New York Daily News

MONEYBALL, BRONX STYLE

Yanks are back in business of big business

- MIKE LUPICA

So the Yankees are back in the big business of being the Yankees again, bigger than ever, now that they are making this kind of big deal for Giancarlo Stanton. Once, almost a hundred years ago, they got Babe Ruth here from Boston, and Ruth would eventually hit 60 home runs in a season, and first make the Yankees the Yankees and put them on the top of the world. Stanton hit 59 for the Marlins last season, and chased 60 all the way to the last at-bat he will ever have for the Marlins. Now Stanton is supposed to put the Yankees back on top of the world.

This is what the Yankees do. In South Florida, where Derek Jeter is in charge of the team that gave Stan- ton away, they already think Jeter has no idea what he’s doing.

But here, and in so many ways, and just because the Yankees have only played in one World Series since 2003, this deal becomes one of the biggest in their history once it is official. The Yankees had made six World Series in eight years before they brought Alex Rodriguez, and his home runs, to the old Stadium in ’04. This is different. The Yankees want more than the rising we saw this October with Aaron (All Rise) Judge. They want it all.

So Jeter helps them get closer to doing that. And the Yankees make one of the biggest trades they have ever made in their history. Now we all wait to see if putting Stanton with Aaron Judge will work out better for the Yankees than putting Alex Rodriguez, and all of his home runs, with Jeter himself once did.

So the Yankees don’t wait around to see what would happen with Bryce Harper after the upcoming season, or Manny Machado, now that Stanton and his 10-year contract falls out of the sky and into their laps. The Marlins wanted to unload that contract the way the Rangers wanted to unload Rodriguez’s nearly 14 years ago. Stanton didn’t want to go play in San Francisco, or St. Louis. He ends up here. The Yankees put his 59 home runs with Aaron Judge’s 51, and do that with Gary Sanchez in the room.

They figure they can find enough pitching to make this work. Maybe Stanton can pitch and hit the way Shohei Ohtani is going to for the Angels. First the Yankees wanted Ohtani. He told the Yankees he didn’t want them. Ohtani ends up on one coast, Giancarlo Stanton ends up on 161st St.

There really have only been three other star, home run plays like this in all of Yankee history: Ruth. Reggie. Rodriguez. They won big with Ruth and Lou Gehrig in the 1920s and into the 1930s. They won two World Series once Reggie hit town in 1977, and probably should have won more than that. It was Reggie who said he’d bring his star with him to New York. Now Giancarlo Stanton, 28 years old, tries to bring his own star with him to New York. And suddenly, just with him and All Rise Judge in the batting order, they have a big enough front line to match up pretty nicely with the Knicks. Couple of right fielders with Stanton and Judge. Couple of shortstops with Jeter and A-Rod once.
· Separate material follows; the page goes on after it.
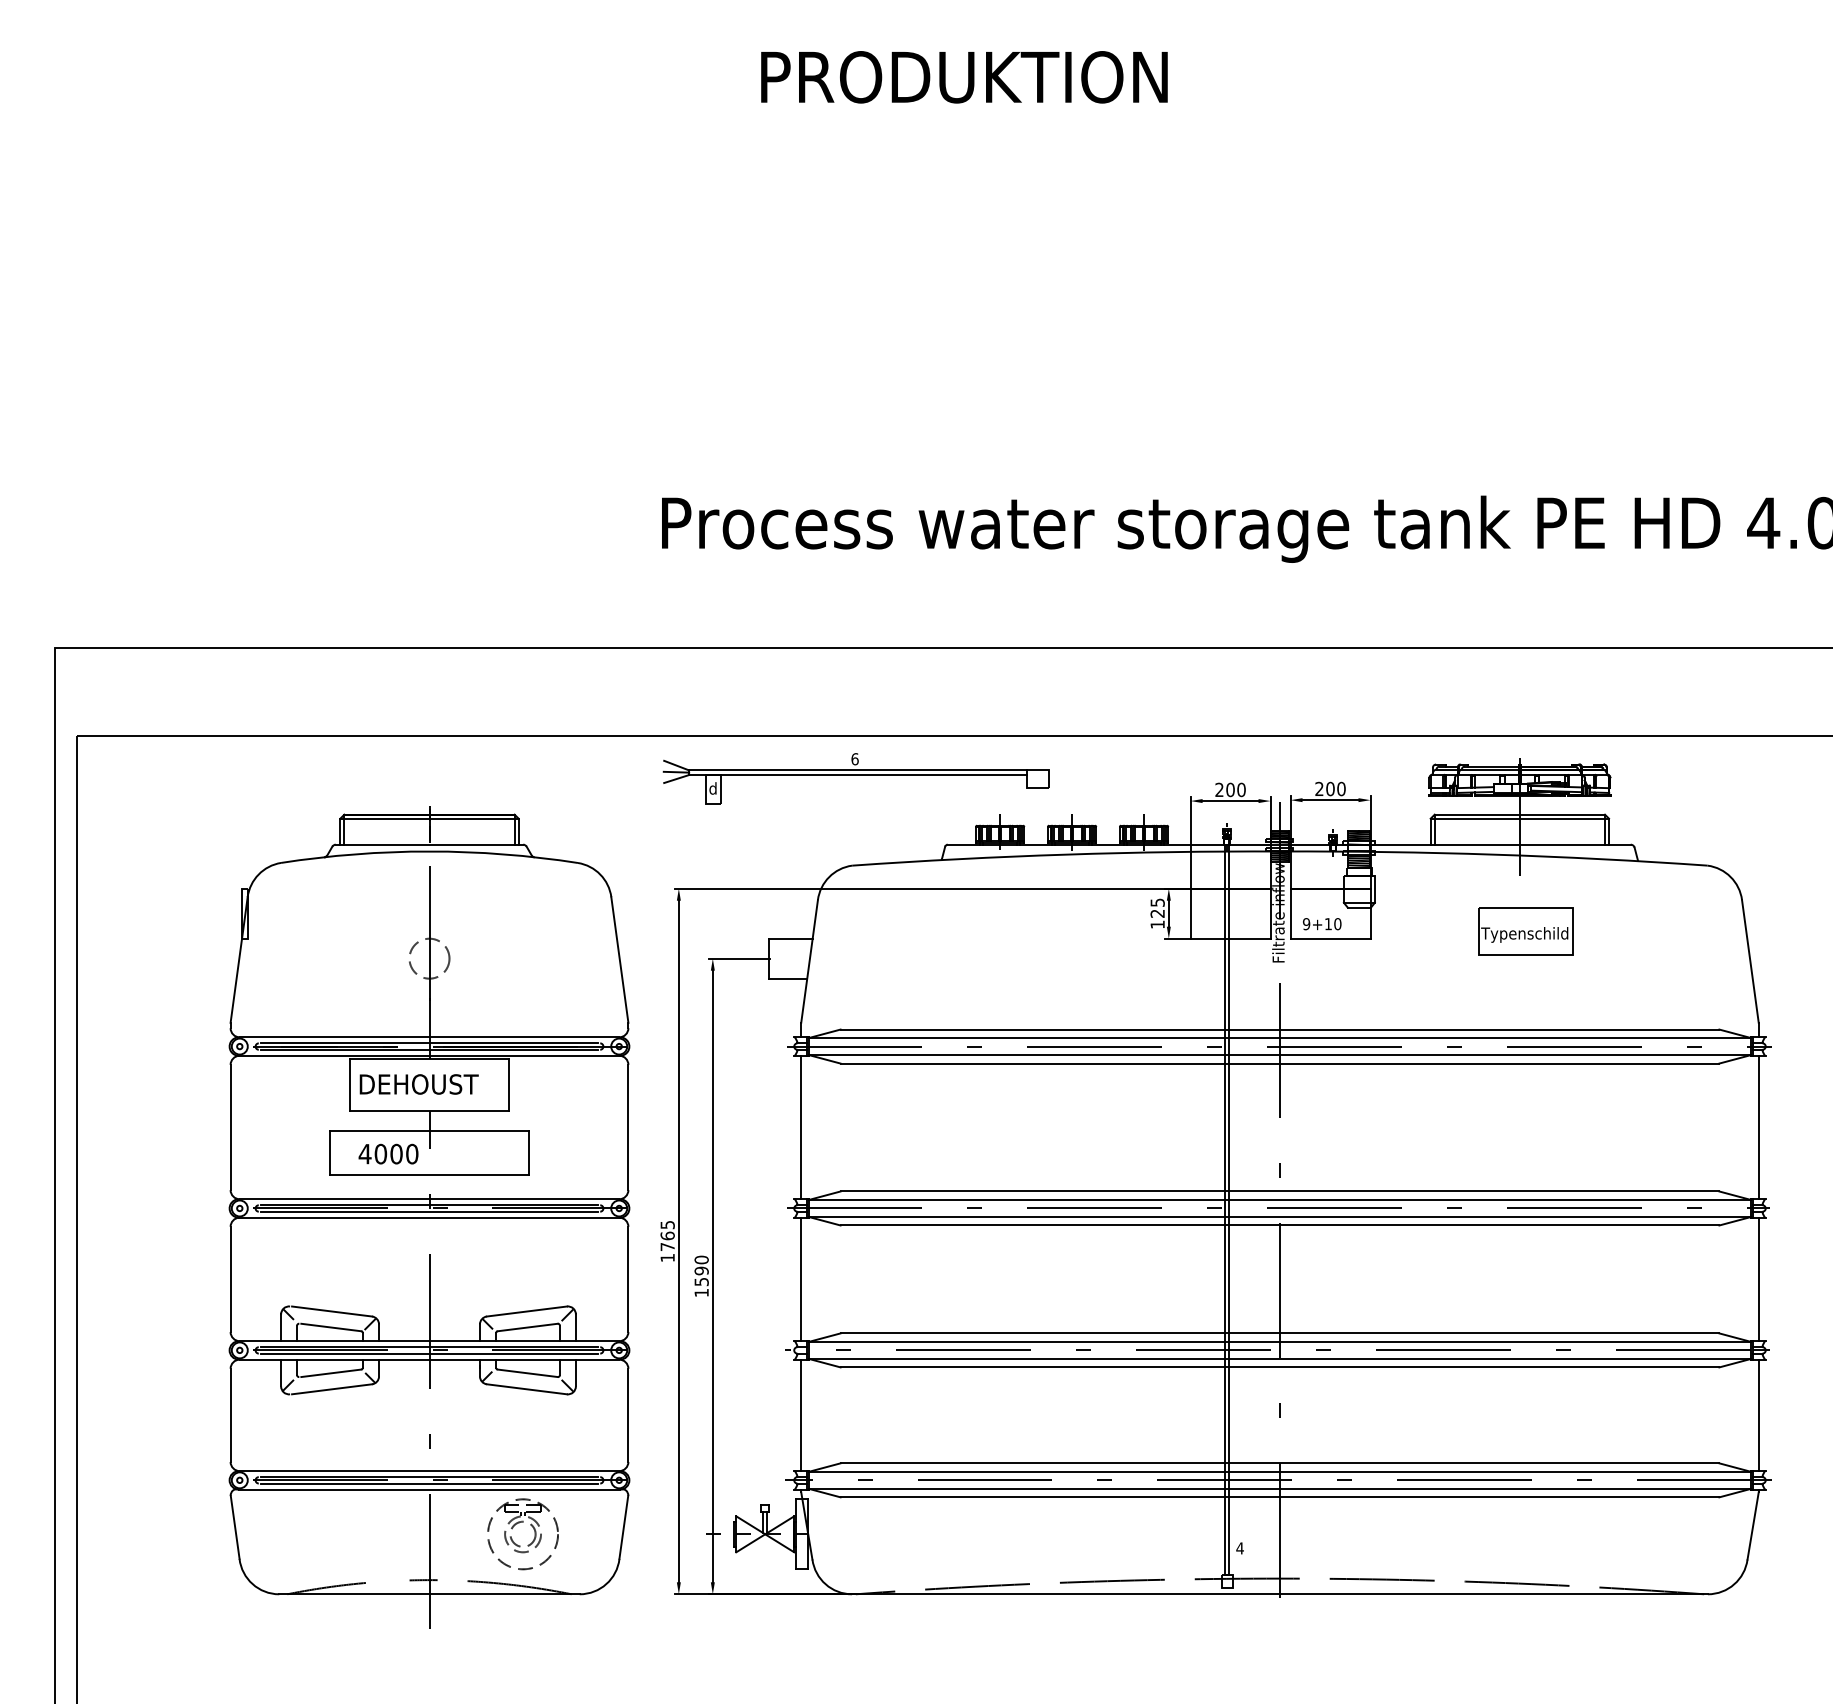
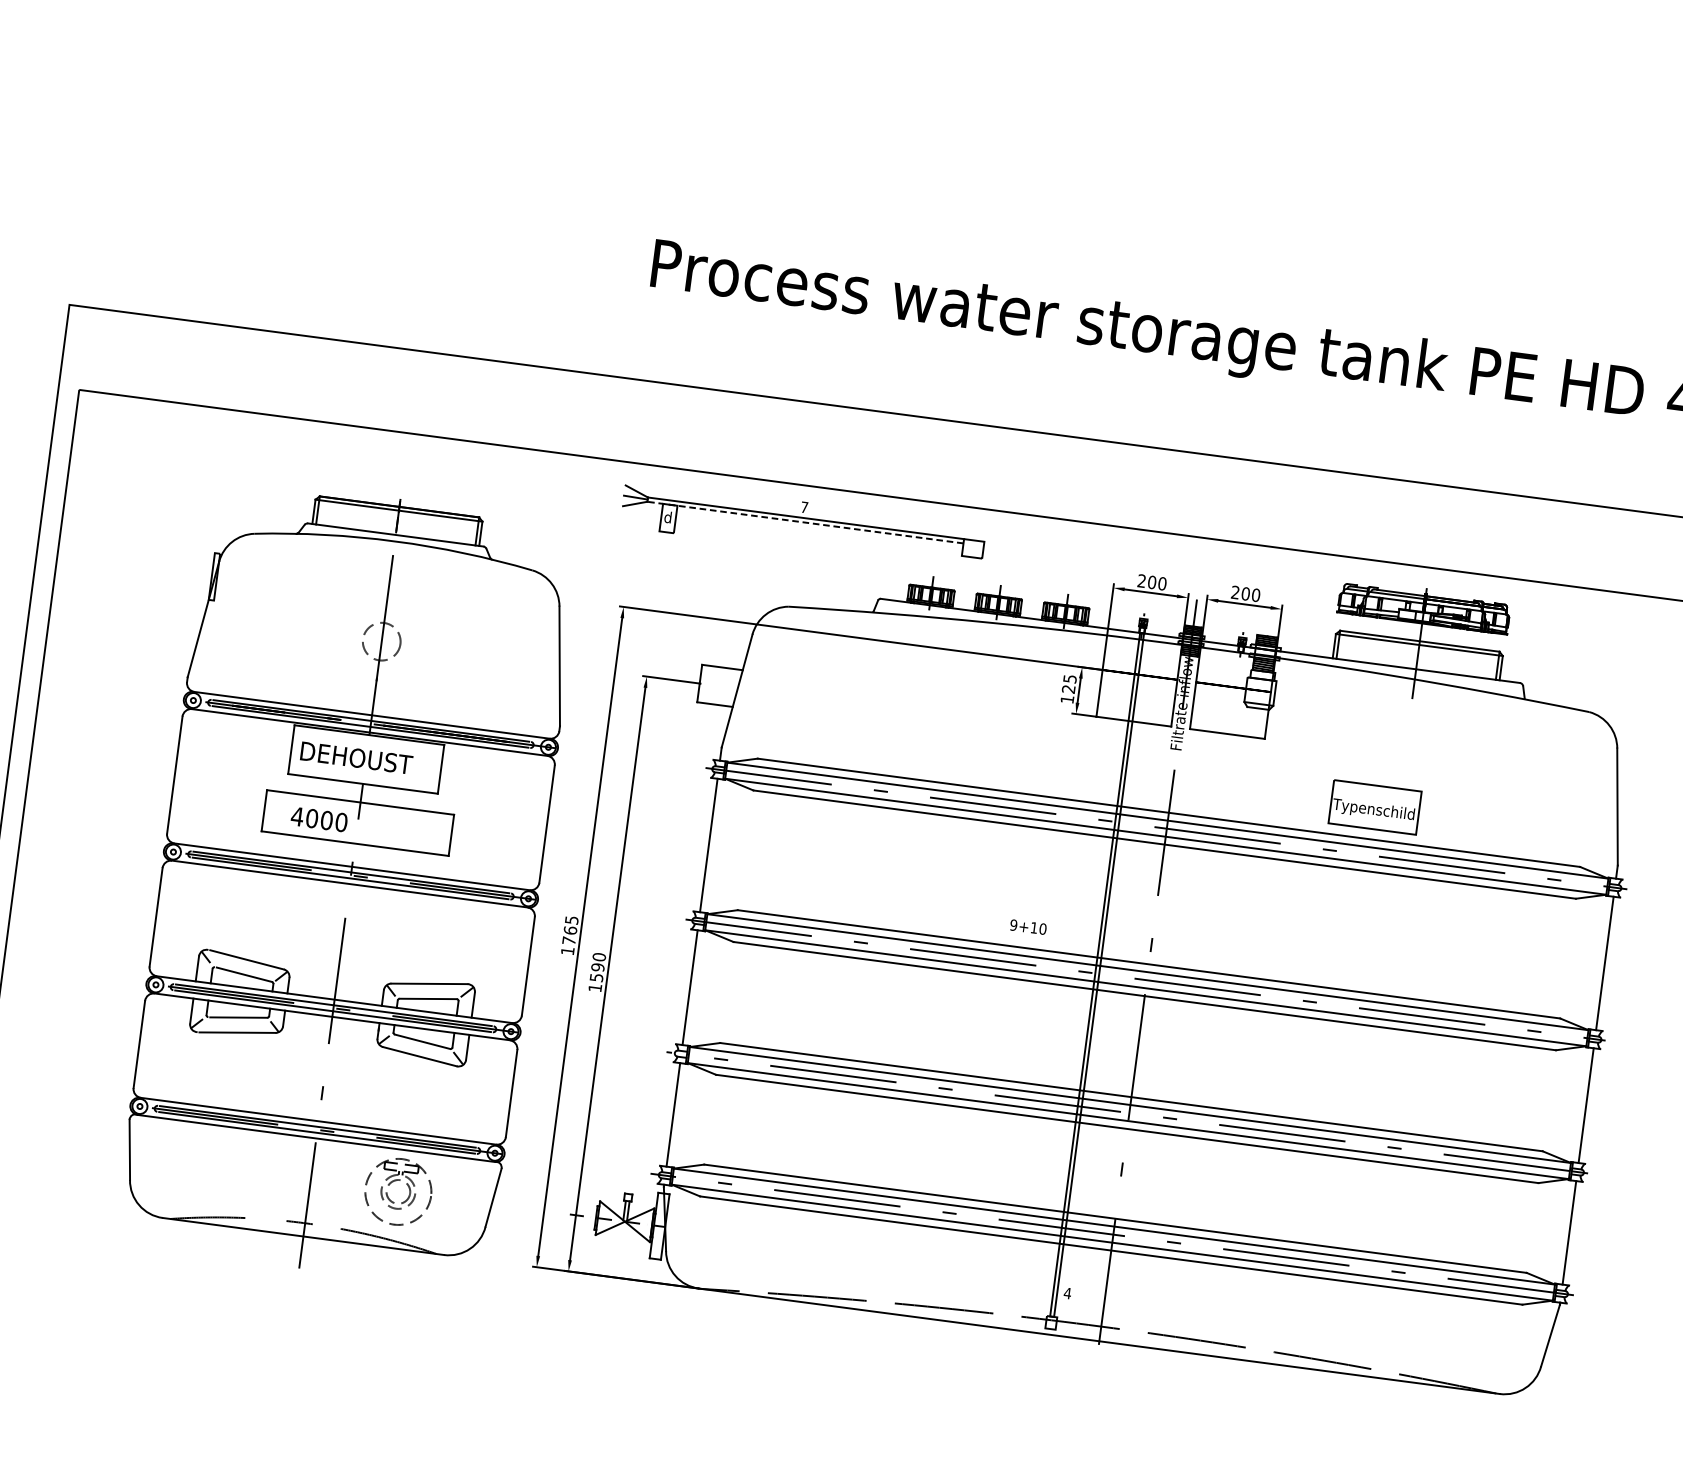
text: (854, 759) -> (804, 507), 6 -> 7
line: (858, 775) -> (805, 523), solid -> dashed
text: (1322, 924) -> (1028, 927), moved
part: (1525, 931) -> (1374, 807), moved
They will figure it out.

Of course there is an irony here that all this time later the Yankees would absorb the same kind of contract with Stanton they once willingly absorbed with A-Rod, and then extended after the 2007 when A-Rod, bless his heart, announced he was opting out during the ’07 World Series. By the time Rodriguez became the captain of the Biogenesis All-Stars, the Yankees not only hated him, they hated that 10-year, $270 million contract even more. No one is comparing Stanton to A-Rod, and all the stupid, lousy choices A-Rod made in his career; all the ways he hurt himself. The only way Stanton has been hurt is with injuries, including a pitch that hit him in the face.

Still: Ten years after they gave Rodriguez a 10-year extension worth $270 million, they take on Stanton, who had 10 years and $295 million on his own contract. They do it for the same reasons they did it with Rodriguez: Because they think Stanton, and all of his home run possibilit­ies, is too good to pass up. At any price. And because they are the Yankees, and the truth is, they have always believed, even when they talked so much about the luxury-tax threshold you thought they would give the threshold a Luxury Tax Day at the Stadium next summer, that they will spend as much as necessary to get on top of the world and stay on top of the world. It was Reggie who also once said that the only thing that matters for the Yankees in the modern world is “winning those 11 games in October.” It would have been 12 this season, because of a wild card game, if the Yankees had made it to the World Series after leading the Astros three games to two in the American League Championsh­ip Series.

Only for all the hitting the Yankees did this season, they couldn’t hit once the ALCS went back to Minute Maid Park. They stopped hitting in the ’03 World Series a few months before they brought A-Rod, who had hit 50 home runs twice in Texas, to town. Now they are bringing Giancarlo Stanton and his 59 to town. Money was no object then, money is no object now. They are the Yankees. At the end of October they came up small. Now they go for a real big home run hitter. And hope it works out better with him over the next 10 years than it did when the big deal in the big town was A-Rod.